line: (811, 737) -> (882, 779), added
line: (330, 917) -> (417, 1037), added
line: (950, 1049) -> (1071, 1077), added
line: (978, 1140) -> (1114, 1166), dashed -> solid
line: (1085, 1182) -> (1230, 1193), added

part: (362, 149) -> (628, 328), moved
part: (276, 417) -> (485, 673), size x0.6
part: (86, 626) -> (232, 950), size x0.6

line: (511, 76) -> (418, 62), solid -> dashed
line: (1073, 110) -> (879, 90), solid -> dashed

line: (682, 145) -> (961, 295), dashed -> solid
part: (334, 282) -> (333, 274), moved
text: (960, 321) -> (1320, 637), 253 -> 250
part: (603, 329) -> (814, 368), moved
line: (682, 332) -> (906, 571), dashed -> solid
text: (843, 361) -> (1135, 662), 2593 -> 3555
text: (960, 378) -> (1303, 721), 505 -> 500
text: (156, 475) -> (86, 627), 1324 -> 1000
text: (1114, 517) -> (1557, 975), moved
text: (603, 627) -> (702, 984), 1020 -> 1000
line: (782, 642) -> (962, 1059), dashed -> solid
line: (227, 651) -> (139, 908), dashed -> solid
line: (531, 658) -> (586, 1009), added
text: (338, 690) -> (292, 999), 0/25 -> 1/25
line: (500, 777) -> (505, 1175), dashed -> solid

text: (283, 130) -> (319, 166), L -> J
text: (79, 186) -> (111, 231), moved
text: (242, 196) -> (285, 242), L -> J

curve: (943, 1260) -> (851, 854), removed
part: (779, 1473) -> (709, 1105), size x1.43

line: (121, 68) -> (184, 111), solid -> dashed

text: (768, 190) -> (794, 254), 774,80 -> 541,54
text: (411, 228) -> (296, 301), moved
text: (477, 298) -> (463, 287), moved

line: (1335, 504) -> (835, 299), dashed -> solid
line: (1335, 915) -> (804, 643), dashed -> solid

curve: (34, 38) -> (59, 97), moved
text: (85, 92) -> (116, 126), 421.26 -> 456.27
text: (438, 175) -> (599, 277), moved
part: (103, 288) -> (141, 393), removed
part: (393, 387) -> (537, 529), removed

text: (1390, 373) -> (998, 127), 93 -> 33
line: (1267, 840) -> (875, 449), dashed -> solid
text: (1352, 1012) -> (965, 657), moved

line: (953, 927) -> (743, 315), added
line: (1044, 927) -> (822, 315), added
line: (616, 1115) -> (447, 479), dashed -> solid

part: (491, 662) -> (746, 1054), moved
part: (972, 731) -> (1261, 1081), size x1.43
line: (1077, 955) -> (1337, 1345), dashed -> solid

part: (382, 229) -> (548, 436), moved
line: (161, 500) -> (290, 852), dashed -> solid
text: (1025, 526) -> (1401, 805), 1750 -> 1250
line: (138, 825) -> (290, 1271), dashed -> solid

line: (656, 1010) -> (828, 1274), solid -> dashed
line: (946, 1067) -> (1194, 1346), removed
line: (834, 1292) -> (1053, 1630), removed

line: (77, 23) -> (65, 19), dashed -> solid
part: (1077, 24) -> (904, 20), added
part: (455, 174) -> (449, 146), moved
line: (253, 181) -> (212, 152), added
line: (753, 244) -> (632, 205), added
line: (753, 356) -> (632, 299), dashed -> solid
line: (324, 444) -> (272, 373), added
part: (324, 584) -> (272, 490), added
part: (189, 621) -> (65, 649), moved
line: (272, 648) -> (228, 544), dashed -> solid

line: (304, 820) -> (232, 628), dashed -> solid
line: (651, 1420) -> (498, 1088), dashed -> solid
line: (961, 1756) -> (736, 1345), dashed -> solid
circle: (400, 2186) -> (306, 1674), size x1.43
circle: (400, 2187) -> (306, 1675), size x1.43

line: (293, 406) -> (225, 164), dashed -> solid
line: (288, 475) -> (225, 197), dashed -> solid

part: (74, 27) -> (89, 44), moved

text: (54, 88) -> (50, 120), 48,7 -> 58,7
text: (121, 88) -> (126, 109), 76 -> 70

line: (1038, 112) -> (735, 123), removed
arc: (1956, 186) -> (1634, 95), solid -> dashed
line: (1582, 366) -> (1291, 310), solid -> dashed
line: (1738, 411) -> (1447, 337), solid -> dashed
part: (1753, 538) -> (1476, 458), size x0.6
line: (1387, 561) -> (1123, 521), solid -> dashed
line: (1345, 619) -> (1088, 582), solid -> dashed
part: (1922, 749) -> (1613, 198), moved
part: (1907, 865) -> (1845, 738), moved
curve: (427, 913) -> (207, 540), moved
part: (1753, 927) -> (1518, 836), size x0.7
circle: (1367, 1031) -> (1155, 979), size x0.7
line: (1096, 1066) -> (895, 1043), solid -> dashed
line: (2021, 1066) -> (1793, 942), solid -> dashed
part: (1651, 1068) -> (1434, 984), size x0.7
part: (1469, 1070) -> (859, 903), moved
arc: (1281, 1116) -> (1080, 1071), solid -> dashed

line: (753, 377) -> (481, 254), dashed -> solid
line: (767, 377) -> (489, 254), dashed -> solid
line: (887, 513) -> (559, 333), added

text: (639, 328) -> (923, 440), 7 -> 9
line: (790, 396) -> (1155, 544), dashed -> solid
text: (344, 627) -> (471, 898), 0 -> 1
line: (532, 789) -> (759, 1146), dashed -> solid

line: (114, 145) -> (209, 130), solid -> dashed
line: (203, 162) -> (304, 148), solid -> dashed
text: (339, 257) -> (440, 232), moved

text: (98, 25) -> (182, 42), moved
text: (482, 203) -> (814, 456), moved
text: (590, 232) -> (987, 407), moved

**Task objective:** Reproduce exactly the stretch of the material above that starts at the line with "part: (1753, 538) -> (1476, 458), size x0.6" and ends at the line with "line: (532, 789)", both included, and nothing else.

**Written response:**
part: (1753, 538) -> (1476, 458), size x0.6
line: (1387, 561) -> (1123, 521), solid -> dashed
line: (1345, 619) -> (1088, 582), solid -> dashed
part: (1922, 749) -> (1613, 198), moved
part: (1907, 865) -> (1845, 738), moved
curve: (427, 913) -> (207, 540), moved
part: (1753, 927) -> (1518, 836), size x0.7
circle: (1367, 1031) -> (1155, 979), size x0.7
line: (1096, 1066) -> (895, 1043), solid -> dashed
line: (2021, 1066) -> (1793, 942), solid -> dashed
part: (1651, 1068) -> (1434, 984), size x0.7
part: (1469, 1070) -> (859, 903), moved
arc: (1281, 1116) -> (1080, 1071), solid -> dashed

line: (753, 377) -> (481, 254), dashed -> solid
line: (767, 377) -> (489, 254), dashed -> solid
line: (887, 513) -> (559, 333), added

text: (639, 328) -> (923, 440), 7 -> 9
line: (790, 396) -> (1155, 544), dashed -> solid
text: (344, 627) -> (471, 898), 0 -> 1
line: (532, 789) -> (759, 1146), dashed -> solid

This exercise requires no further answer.